Lieutenant Colonel George E. Hardy, one of the last surviving Tuskegee Airmen to fly combat missions during World War II, has died in Sarasota, Florida. He was 100 years old.

Hardy was born in Philadelphia on June 8, 1925. He entered the U.S. Army Air Corps at 18 and graduated as a pilot at 19, becoming the youngest Red Tail fighter pilot of the 332nd Fighter Group. Stationed at Ramitelli Air Base in Italy, he flew 21 missions across Europe. “We had our own club in Naples…so you didn’t go to the White club. That’s…the way life was,” Hardy said in an interview with the Veterans History Project. When the war in Europe ended in 1945, Hardy returned to the Tuskegee Army Airfield as a supervising pilot until it closed in 1946. His career continued across two more conflicts. He flew 45 combat missions in the Korean War and 70 more in the Vietnam War. His decorations included the Distinguished Flying Cross with Valor, a Commendation Medal with one Oak Leaf Cluster, and an Air Medal with 11 Oak Leaf Clusters.
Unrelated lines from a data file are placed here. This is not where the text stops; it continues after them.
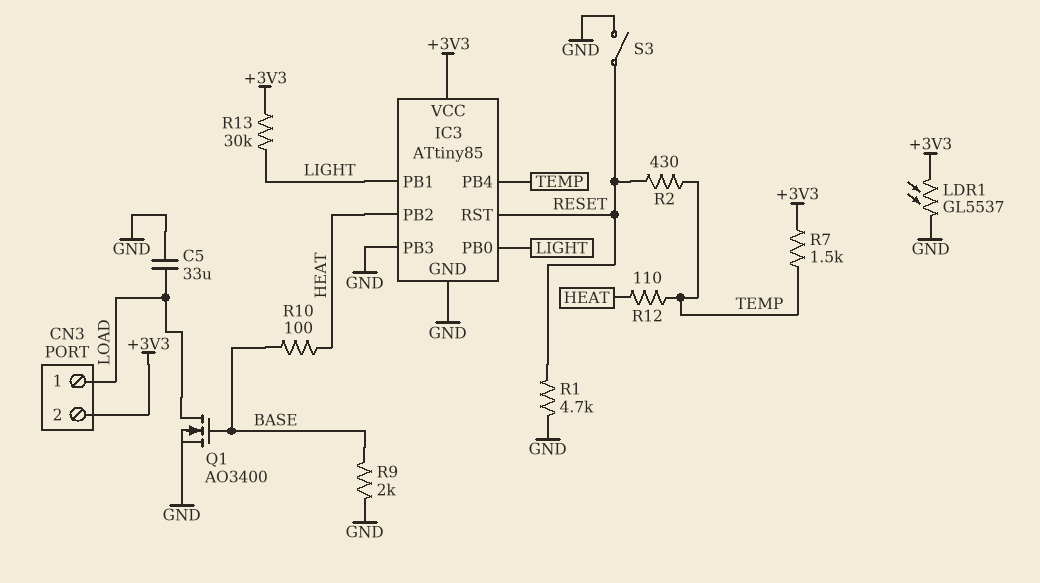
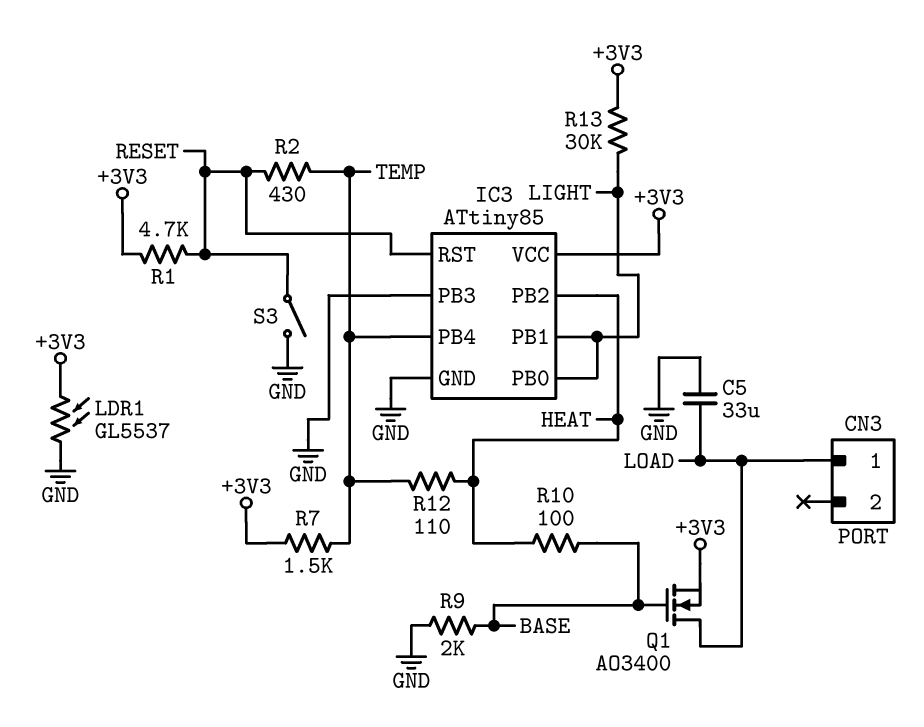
CN3 pin 2: +3V3 -> none
Q1: NMOS AO3400 (G BASE, D LOAD, S GND) -> NMOS AO3400 (G BASE, D LOAD, S +3V3)
R1: 4.7k (GND, RESET) -> 4.7k (+3V3, RESET)

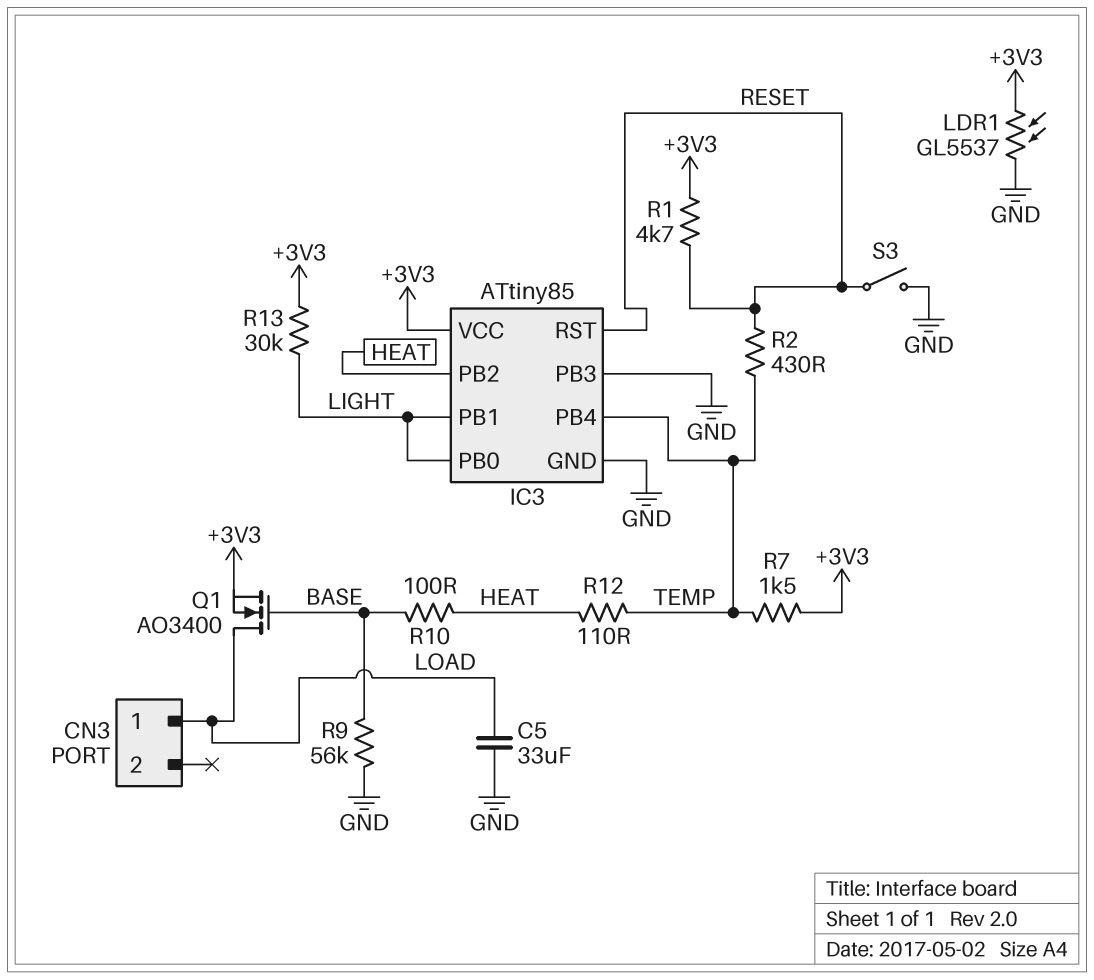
R9: 2k (BASE, GND) -> 56k (BASE, GND)

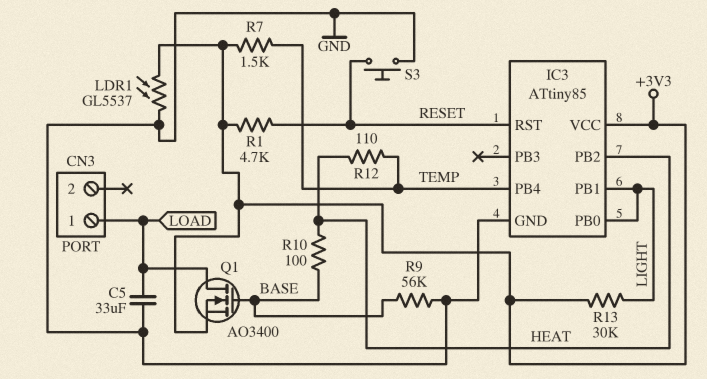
IC3 pin PB3: GND -> none
R2: 430 (RESET, TEMP) -> none
S3: switch (GND, RESET) -> button (GND, RESET)

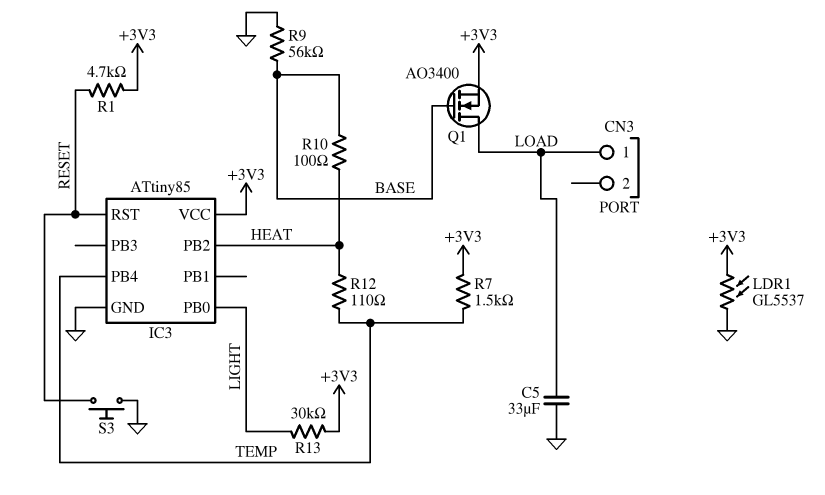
IC3 pin PB1: LIGHT -> none

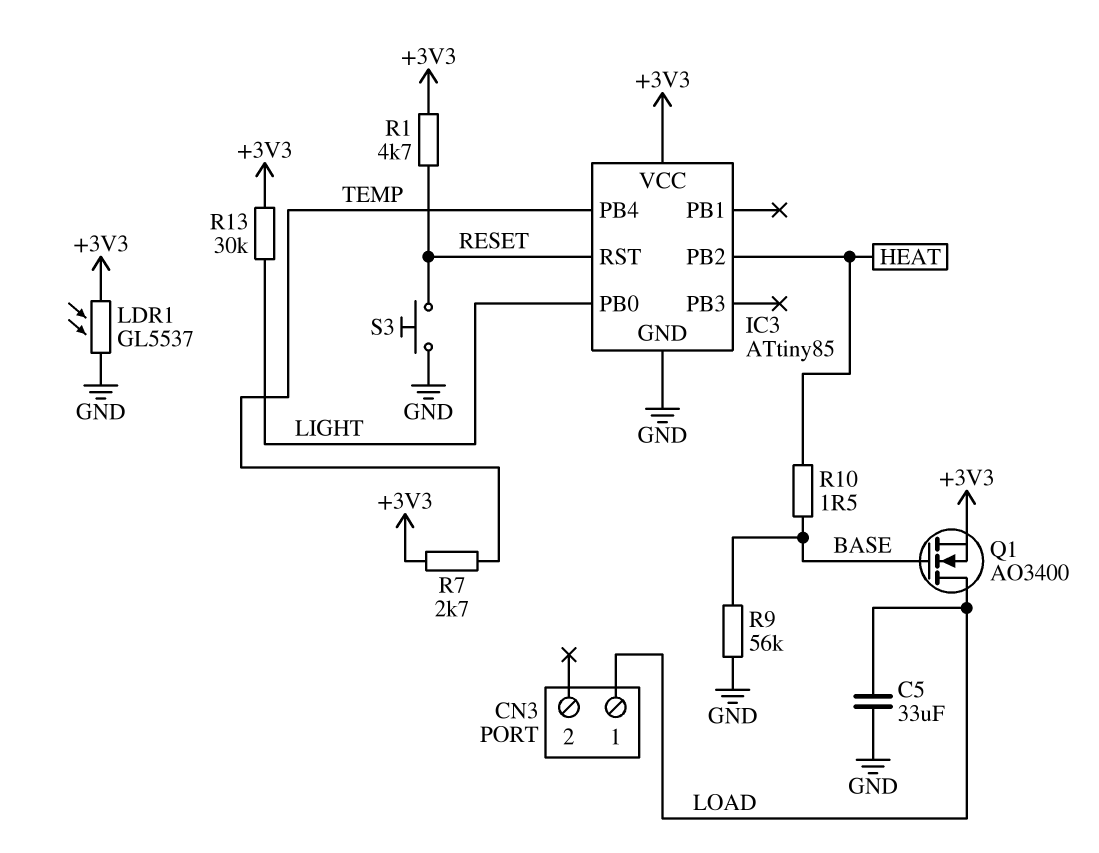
R7: 1.5k (+3V3, TEMP) -> 2.7k (+3V3, TEMP)
R10: 100 (BASE, HEAT) -> 1.5 (BASE, HEAT)
R12: 110 (HEAT, TEMP) -> none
Education remained central to his life. He earned a bachelor’s degree in electrical engineering and a master’s degree in systems engineering reliability from the U.S. Air Force Institute of Technology. He also received an honorary Doctor of Public Service from Tuskegee University. “We went into the Air Force with racial segregation. When we came out, we changed…When I look back on my service, I’m so proud of the Air Force. And I just think I was able to participate in that and survive that,” Hardy said. The Tuskegee Airmen, Inc. called Hardy’s legacy one of “courage, resilience, tremendous skill and dogged perseverance against racism, prejudice and other evils.”

“Colonel Hardy was an amazing man. He was a patriot. He loved his family. He loved his community. He loved our organization,” Leon Butler Jr., national president of Tuskegee Airmen, Inc., said. “He worked very hard. He worked tirelessly to preserve the legacy, not for himself, but for those that he served with, and he cared about the families of other original Tuskegee Airmen.” The National WWII Museum honored him as a “true American hero,” while the Tuskegee Airmen National Organization honored him by noting that, “His legacy of courage and dedication will never be forgotten.”